À Kazan, concentré sur son labeur, Dmitri Medvedev a pareillement axé ses propos sur un thème : le sport. « Seulement 20 % des jeunes pratiquent régulièrement un sport. Que font les autres ? », s’inquiète-t-il lors de la table ronde. Son projet : ne pas retourner au modèle soviétique mais s’en inspirer pour relancer un système fort d’éducation physique.

Medvedev tend à ressembler de plus en plus à Poutine

« Il fera un très bon président. Intelligent, instruit, concret, patient, attentif, efficace », se félicite après la réunion Chamil Tarpichev, le gourou de la fédération russe de tennis, ex-entraîneur personnel de Boris Eltsine, parfaitement adapté au système poutinien. « Le style de Medvedev ressemble à celui de Poutine. Ils dirigent les réunions de la même manière : discipline et rapidité, dialogue clair et concret ! »

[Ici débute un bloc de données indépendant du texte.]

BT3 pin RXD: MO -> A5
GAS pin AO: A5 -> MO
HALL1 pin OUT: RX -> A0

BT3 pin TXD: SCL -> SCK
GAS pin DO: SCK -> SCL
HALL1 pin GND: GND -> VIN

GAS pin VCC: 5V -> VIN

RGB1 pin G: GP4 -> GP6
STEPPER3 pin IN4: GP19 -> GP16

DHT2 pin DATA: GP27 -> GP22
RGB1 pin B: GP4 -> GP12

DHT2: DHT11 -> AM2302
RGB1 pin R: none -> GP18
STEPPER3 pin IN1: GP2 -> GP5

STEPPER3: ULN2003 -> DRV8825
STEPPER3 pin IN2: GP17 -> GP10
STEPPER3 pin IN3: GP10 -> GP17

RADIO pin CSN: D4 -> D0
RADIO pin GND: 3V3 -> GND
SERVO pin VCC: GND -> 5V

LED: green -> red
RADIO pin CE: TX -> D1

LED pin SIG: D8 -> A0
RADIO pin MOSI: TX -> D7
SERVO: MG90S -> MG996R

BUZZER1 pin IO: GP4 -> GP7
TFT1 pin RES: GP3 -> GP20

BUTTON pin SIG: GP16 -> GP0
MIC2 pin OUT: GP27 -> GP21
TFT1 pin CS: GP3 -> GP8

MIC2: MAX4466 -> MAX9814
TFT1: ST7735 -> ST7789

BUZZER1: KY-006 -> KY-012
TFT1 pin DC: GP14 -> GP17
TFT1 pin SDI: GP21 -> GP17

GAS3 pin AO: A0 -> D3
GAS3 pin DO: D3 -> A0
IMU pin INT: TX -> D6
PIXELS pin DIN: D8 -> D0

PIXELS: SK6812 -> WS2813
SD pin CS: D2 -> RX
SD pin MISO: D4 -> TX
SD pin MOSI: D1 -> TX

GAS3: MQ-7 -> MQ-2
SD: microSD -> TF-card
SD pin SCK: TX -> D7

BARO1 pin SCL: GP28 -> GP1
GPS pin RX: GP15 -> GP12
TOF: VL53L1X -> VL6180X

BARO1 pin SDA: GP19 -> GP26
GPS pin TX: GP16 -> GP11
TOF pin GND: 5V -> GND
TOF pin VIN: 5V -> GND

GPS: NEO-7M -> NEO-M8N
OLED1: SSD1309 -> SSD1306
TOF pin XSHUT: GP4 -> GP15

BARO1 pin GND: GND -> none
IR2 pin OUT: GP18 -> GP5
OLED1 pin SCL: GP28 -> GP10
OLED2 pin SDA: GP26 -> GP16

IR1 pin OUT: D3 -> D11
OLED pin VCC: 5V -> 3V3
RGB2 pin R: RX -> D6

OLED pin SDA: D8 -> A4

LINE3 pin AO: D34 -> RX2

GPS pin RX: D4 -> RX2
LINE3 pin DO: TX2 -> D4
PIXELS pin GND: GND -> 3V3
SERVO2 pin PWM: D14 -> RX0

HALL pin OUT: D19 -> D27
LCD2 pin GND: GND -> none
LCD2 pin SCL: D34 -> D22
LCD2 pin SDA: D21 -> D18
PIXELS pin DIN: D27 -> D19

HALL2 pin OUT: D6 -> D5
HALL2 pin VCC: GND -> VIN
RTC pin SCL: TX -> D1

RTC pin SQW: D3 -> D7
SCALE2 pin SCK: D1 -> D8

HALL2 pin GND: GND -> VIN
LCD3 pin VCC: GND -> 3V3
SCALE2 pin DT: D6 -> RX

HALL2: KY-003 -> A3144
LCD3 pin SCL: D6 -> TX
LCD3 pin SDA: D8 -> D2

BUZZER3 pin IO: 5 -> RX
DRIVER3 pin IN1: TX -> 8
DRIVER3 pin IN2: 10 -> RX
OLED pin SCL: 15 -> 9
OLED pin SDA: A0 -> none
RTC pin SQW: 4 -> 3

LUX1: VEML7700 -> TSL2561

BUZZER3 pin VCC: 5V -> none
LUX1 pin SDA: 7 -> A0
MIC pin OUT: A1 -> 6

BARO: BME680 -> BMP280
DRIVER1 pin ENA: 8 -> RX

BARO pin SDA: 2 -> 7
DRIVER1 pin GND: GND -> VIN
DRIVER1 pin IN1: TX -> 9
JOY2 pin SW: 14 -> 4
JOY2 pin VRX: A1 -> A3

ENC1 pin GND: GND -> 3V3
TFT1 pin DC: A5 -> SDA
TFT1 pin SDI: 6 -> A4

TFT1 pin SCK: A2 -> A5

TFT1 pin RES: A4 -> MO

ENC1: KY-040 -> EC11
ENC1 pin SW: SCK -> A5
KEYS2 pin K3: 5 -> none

Initialement réputé pour son allure plutôt gauche, son faible charisme, son caractère mou et sa voix douce, Dmitri Medvedev, 42 ans, tend à ressembler de plus en plus à Vladimir Poutine, 55 ans. Même impressionnante maîtrise des dossiers, même visage sérieux et regard concentré, même agacement aux lèvres, même ton parfois cassant.

Une mue sans doute difficile pour un homme encore mal à l’aise en public, mais profitant désormais de sa non-campagne pour s’entraîner à l’exercice des foules. Sous le regard de Poutine, modèle et supérieur hiérarchique, auquel il est lié par dix-sept ans d’amitié et de collaboration.

Habitué à ce rapport élève-professeur rassurant pour un électorat désireux de transition bien gérée, Dmitri Medvedev paraît aujourd’hui forcer sa nature pour se forger une nouvelle personnalité. À Kazan, le pas alerte mais mécanique, il a affiché sérénité et décontraction. Ses mouvements, rigides et saccadés, manquaient cependant d’aisance. Comme si une vague inquiétude demeurait tapie derrière sa désinvolture affichée. Mais, bien sûr, le journal télévisé du soir n’en a rien dit.